Treat holiday guests to something new this season with this delicious lean beef roast recipe:

Herb Crusted Top Loin Roast


  • 1 beef top loin petite roast (1-1/2 to 2 pounds)
  • 2 tablespoons fresh basil, chopped
  • 2 tablespoons fresh thyme, chopped
  • 1 tablespoon fresh parsley, chopped
  • 1 teaspoon coarse grind black pepper
  • 3 tablespoons olive oil, divided
  • 12 ounces fingerling potatoes, cut lengthwise in half
  • 12 ounces potatoes, cut in half
  • 4 large shallots, peeled, cut lengthwise into quarters
  • Coarse salt, as needed


Preheat oven to 325 degrees. Combine basil, thyme, parsley and pepper; stir in 1 tablespoon oil. Press evenly onto all surfaces of beef roast.

Place roast, fat-side up, on rack in shallow roasting pan. Insert ovenproof meat thermometer so tip is centered in thickest part of beef. Do not add water or cover. Set aside.

Toss potatoes and shallots with remaining 2 tablespoons oil on rimmed baking sheet; season with salt and ground black pepper, as desired. Turn vegetables, cut-side down. Roast beef in 325 degree oven 55 to 70 minutes for medium rare to medium doneness; roast vegetables 55 to 60 minutes or until potatoes are almost tender.

Remove roast when meat thermometer registers 135 degrees for medium rare; 150 degrees for medium. Transfer roast to carving board; tent loosely with aluminum foil. Let stand 10 minutes. (Temperature will continue to rise about 10 degrees to reach 145 degrees for medium rare; 160 degrees for medium.) Meanwhile, increase oven temperature to 425 degrees. Stir vegetables; continue roasting 8 to 10 minutes or until potatoes are tender and browned.

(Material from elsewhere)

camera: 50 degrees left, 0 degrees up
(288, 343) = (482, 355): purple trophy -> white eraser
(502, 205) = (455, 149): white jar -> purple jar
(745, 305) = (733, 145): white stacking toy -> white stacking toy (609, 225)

Carve roast into slices, season with coarse salt, as desired. Serve with roasted vegetables.

Nutrition information per serving: 347 calories; 14 g fat (4 g saturated fat; 8 g monounsaturated fat); 69 mg cholesterol; 12 mg sodium; 28 g carbohydrate; 2.7 g fiber; 27 g protein; 9.3 mg niacin; 0.9 mg vitamin B6; 3.5 mcg vitamin B12; 3.5 mg iron; 29.6 mcg selenium; 5.2 mg zinc; 0.3 mg choline.

This recipe is an excellent source of protein, niacin, vitamin B6, vitamin B12, iron, selenium and zinc; and a good source of fiber.